WALTON WISDOM NEVER CEASES
SAN DIEGAN HAS OPINIONS ON NCAA, PAC-12 SUCCESS
Chatting with Bill Walton about the NCAA Tournament, at a time his beloved Pac-12 has gobbled up onequarter of the spots in the Sweet 16, is a bit like trying to guard the Hall of Famer during his playing days.
You can’t contain him. You can’t slow him down. He’s going to get his points … or in this case, make them.
“I want to make it very clear at the beginning that I support NCAA women’s basketball players in their ongoing struggles for equality,” Walton said. “And I support all NCAA athletes getting involved in the financial aspects and opportunities that initially was the name, image and likeness issue.
“I’m for everything that helps the players.”
No one would blame Walton for launching into a stump speech about the Pac-12’s 9-1 record in the men’s tournament without a single top-4 seed. He could effuse about Oregon manhandling second-seeded Iowa by 15 or USC embarrassing third-seeded Kansas by 34.
The San Diegan could dish out the statistical soup of KenPom.com that estimated the chances of Oregon, UCLA and Oregon State making the Sweet 16 at 15.6, 9.5 and 9.4 percent. Focus, though, is not always Walton’s thing. His world view is far too enormous to lock into narrow conversations.
The points keep coming.
“The Loyola of Chicago story is absolutely joyful and joyous,” Walton said of the Sweet 16 gate-crashers and senior Cameron Krutwig, who looks like he’s on the way to the nearest bowling alley. “They have a whole team full of Steve Nashes with Dave Cowens in the center.” He’s just warming up.
“Everybody’s reaching out to me, ‘Bill, you’ve got to check out that Caitlin Clark from Iowa,’ ” Walton said of the freshman sharpshooter who leads the country in scoring at 26.8 points per game. “The women’s tournament is just spectacular. Stanford is as fun a watch, men or women, as there is in basketball today.”
Walton pivots to the looming Oregon-USC men’s matchup Sunday night.
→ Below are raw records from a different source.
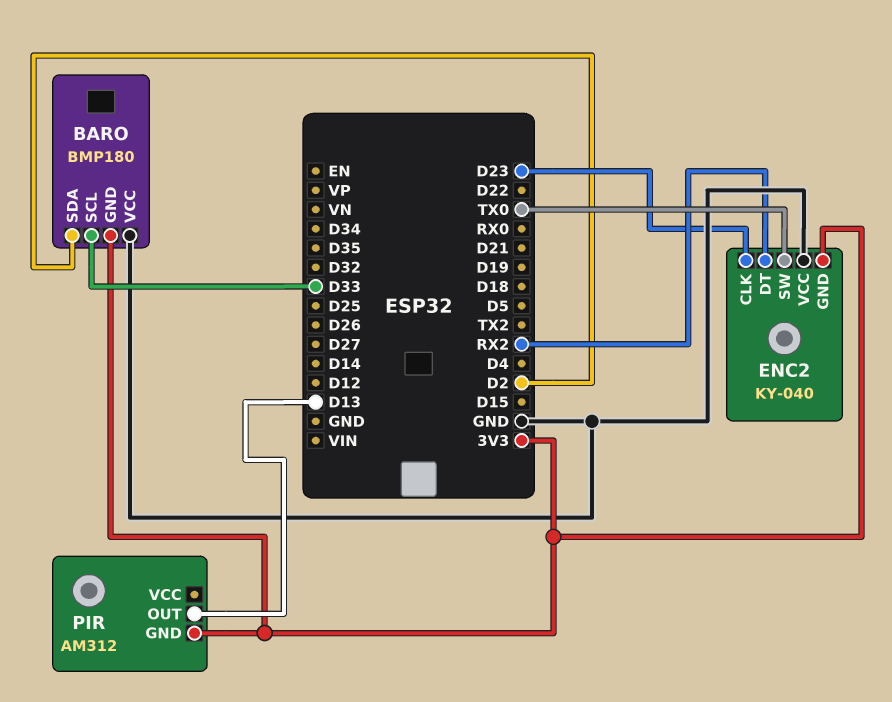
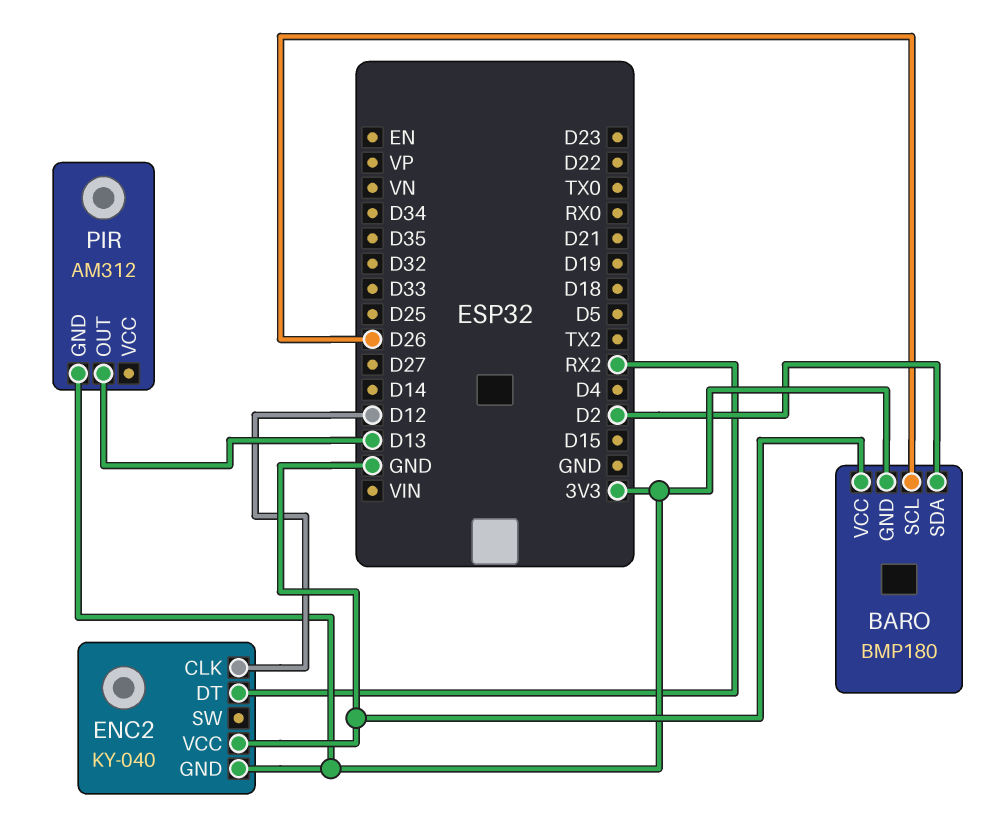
BARO pin SCL: D33 -> D26
ENC2 pin CLK: D23 -> D12
ENC2 pin SW: TX0 -> none

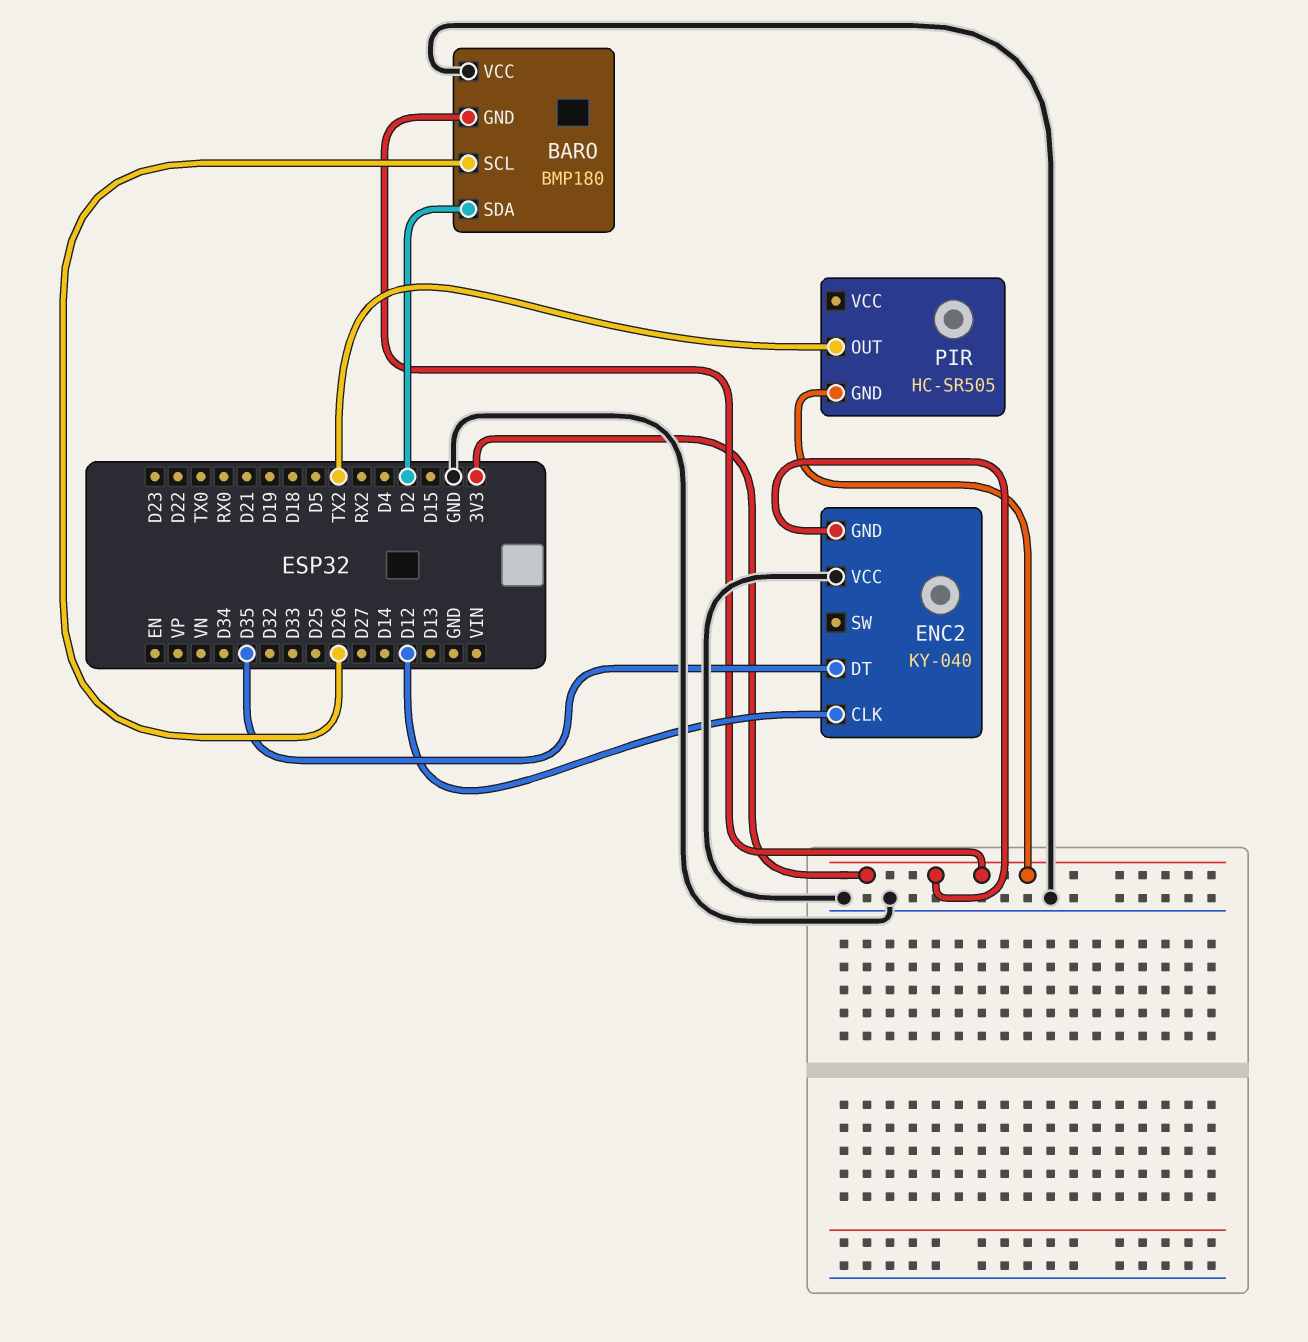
ENC2 pin DT: RX2 -> D35
PIR: AM312 -> HC-SR505
PIR pin OUT: D13 -> TX2

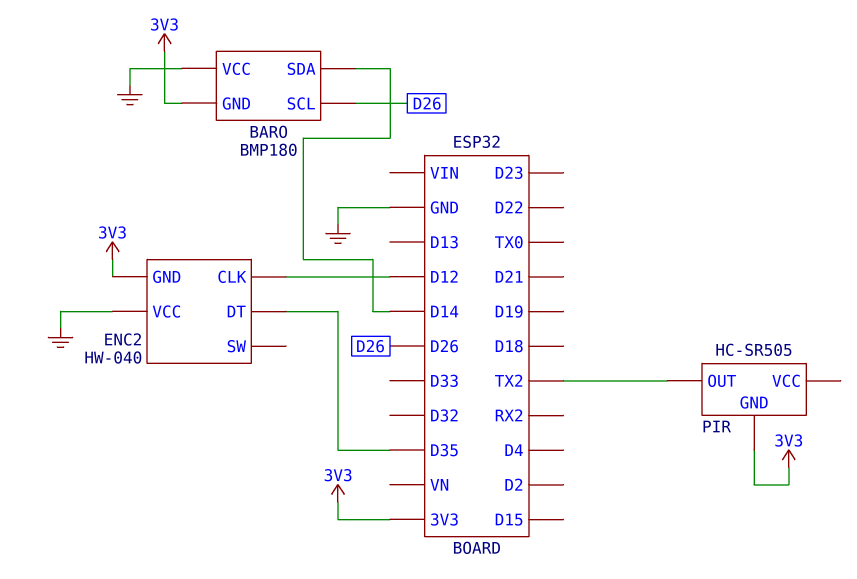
BARO pin SDA: D2 -> D14
ENC2: KY-040 -> HW-040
“That’s going to be spectacular,” he said. “That should be a Final Four game. Why that game is in the round of 16, it’s a disgrace. Somebody’s not doing their job. All it takes is to look down the bracket, ‘Hey, you can’t have two schools from the same conference playing each other in the early rounds.’
“Somebody allowed that to happen. To have the top two teams in the league playing each in the Round of 16,
it’s mind-boggling.”
Then there’s Oregon State, the 12th-seeded shockers who lost a home game against Arizona in January by 34 points.
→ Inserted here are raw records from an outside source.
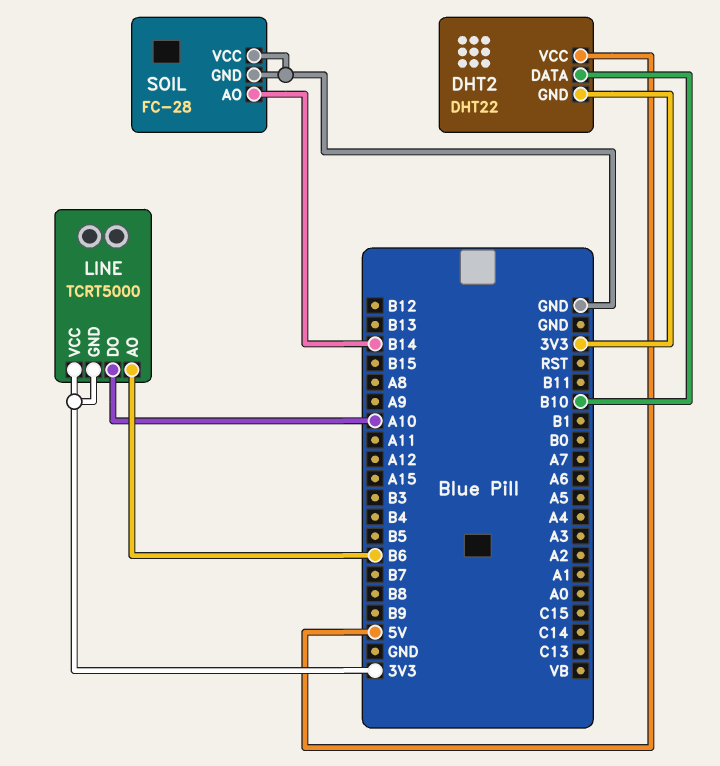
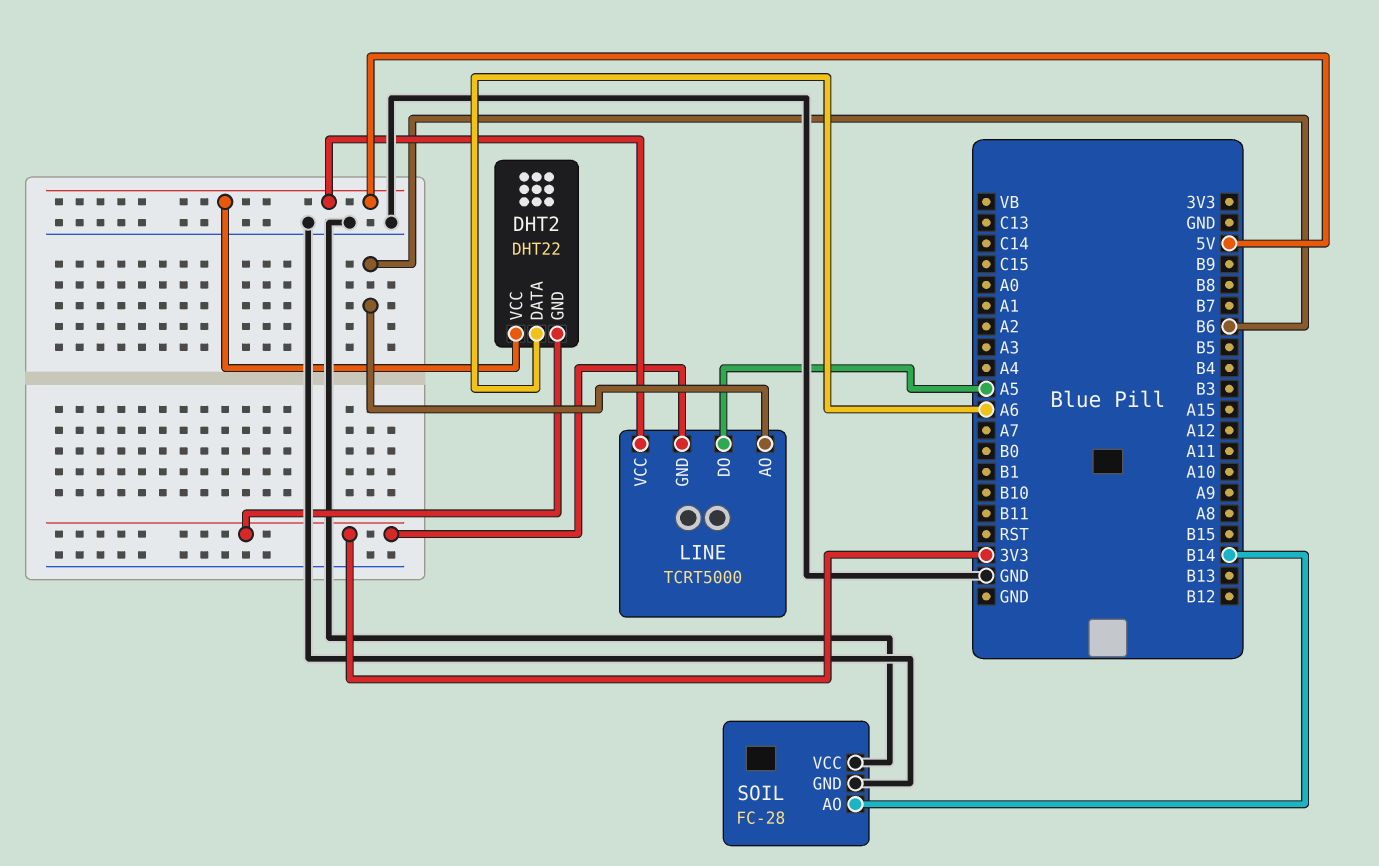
DHT2 pin DATA: B10 -> A6
LINE pin DO: A10 -> A5
LINE pin VCC: 3V3 -> 5V

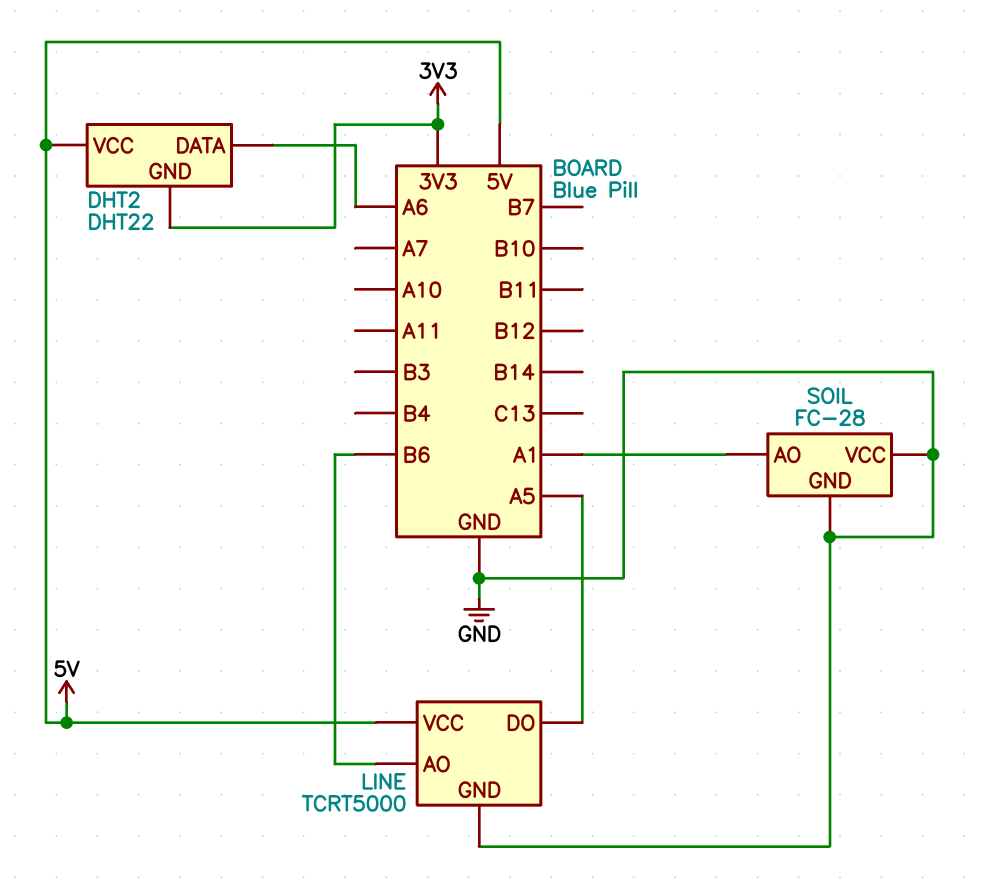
LINE pin GND: 3V3 -> GND
SOIL pin AO: B14 -> A1

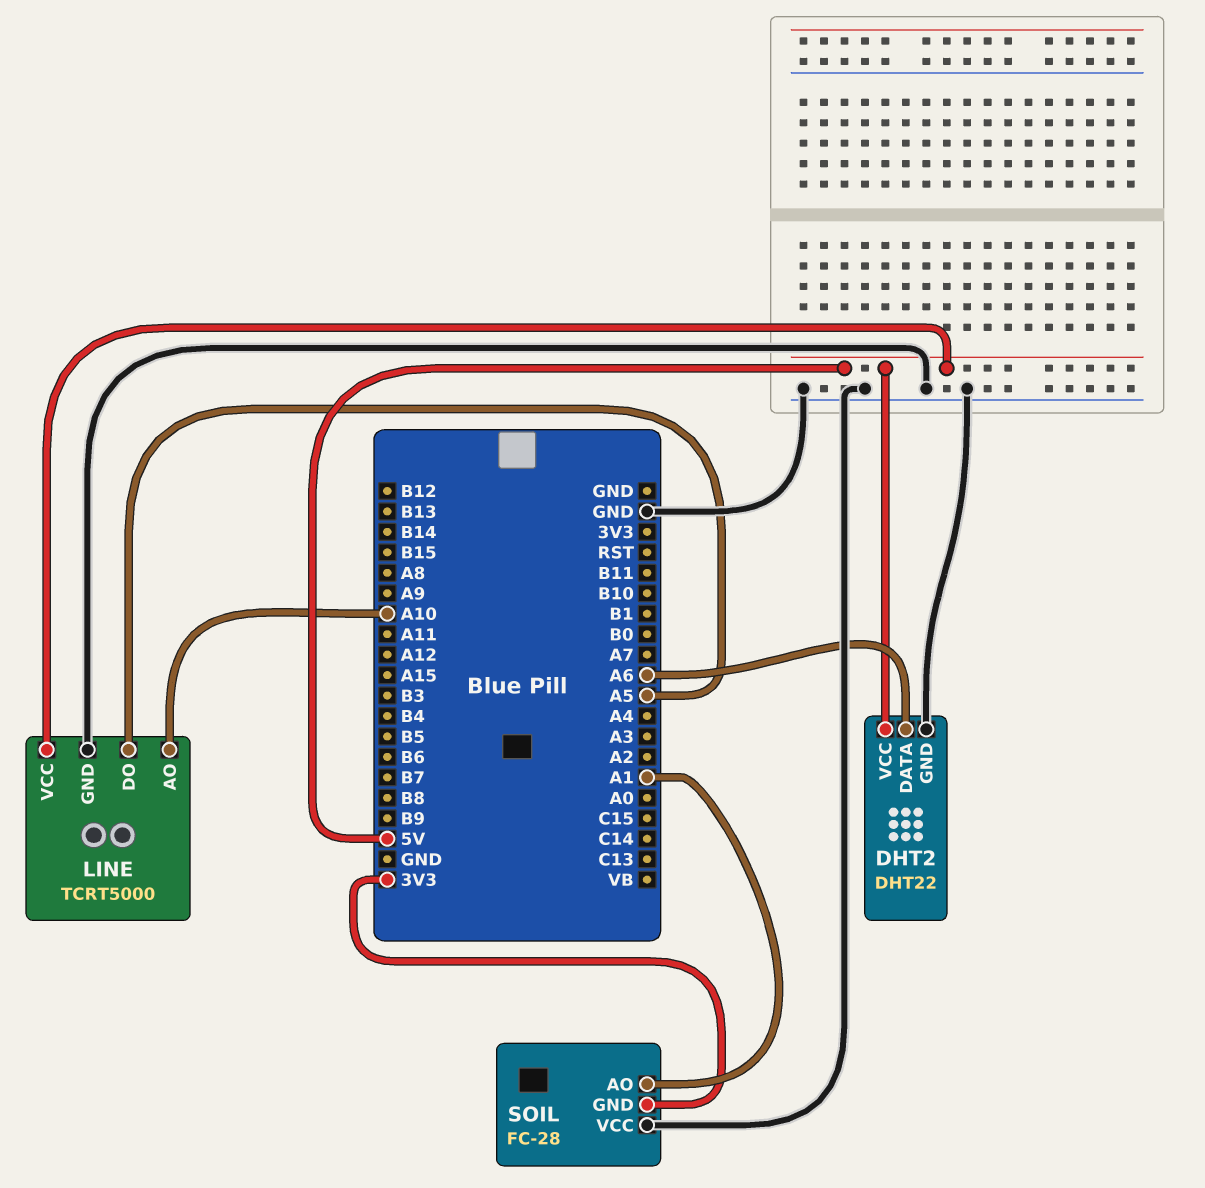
DHT2 pin GND: 3V3 -> GND
LINE pin AO: B6 -> A10
SOIL pin GND: GND -> 3V3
“The Beavers easily could have quit, folded the tent and said it’s over,” Walton said. “They responded magnificently. They’re a fantastic story.”
The UCLA alum who works as a broadcaster for Pac-12 Network and ESPN rushes to catch up to his racing mind.
The frustration about inequities in the women’s game, pushed into the national spotlight when images of a laughable “weight room” caught fire on social media, has Walton seething. Thirty-six members of Congress wrote to NCAA President Mark Emmert about the shameful disparities at the tournaments.
“That breaks my heart,” Walton said. “These ladies are so good. This is just a grossly negligent oversight. And oversight might be the wrong word. It’s a terrible mistake. I’m glad so many people have spoken up about it. Change will not come until people speak up.”
Asked why the Pac-12 was able to hijack the thunder of the Big Ten and it’s nine teams in the men’s tournament, Walton spinmoves to a one-liner.
“We are the Conference of Champions,” he said. “There are no truck stops in our conference.”
The conversation beelines toward his love of Alabama coach Nate Oats and Arkansas counterpart Eric Musselman. He gushes about the late run orchestrated by UCLA’s Mick Cronin. He expresses shock that Gonzaga’s Mark Few, Oregon’s Dana Altman and retiring Oklahoma coach Lon Kruger are not in the Hall of Fame.
Eventually, Walton takes a breath. You pounce.
What about your wild and polarizing broadcast style?
“I’m Bill,” he says simply. “In the game of life, there’s a lot going on.”
Walton redirects the back-and-mostly-forth to rave about health care workers. He received his second dose of the COVID-19 vaccine Moderna.
The final shot slowed him … if only briefly.
“A little bit of fatigue, headache, feeling rundown,” Walton explained. “I took a day of rest. I’m great. I’m the luckiest guy in the world. Can’t wait for the games this weekend.”
Then the conversation ends. You look up and still have all your timeouts. It’s hard to use them when Walton is piling up the points.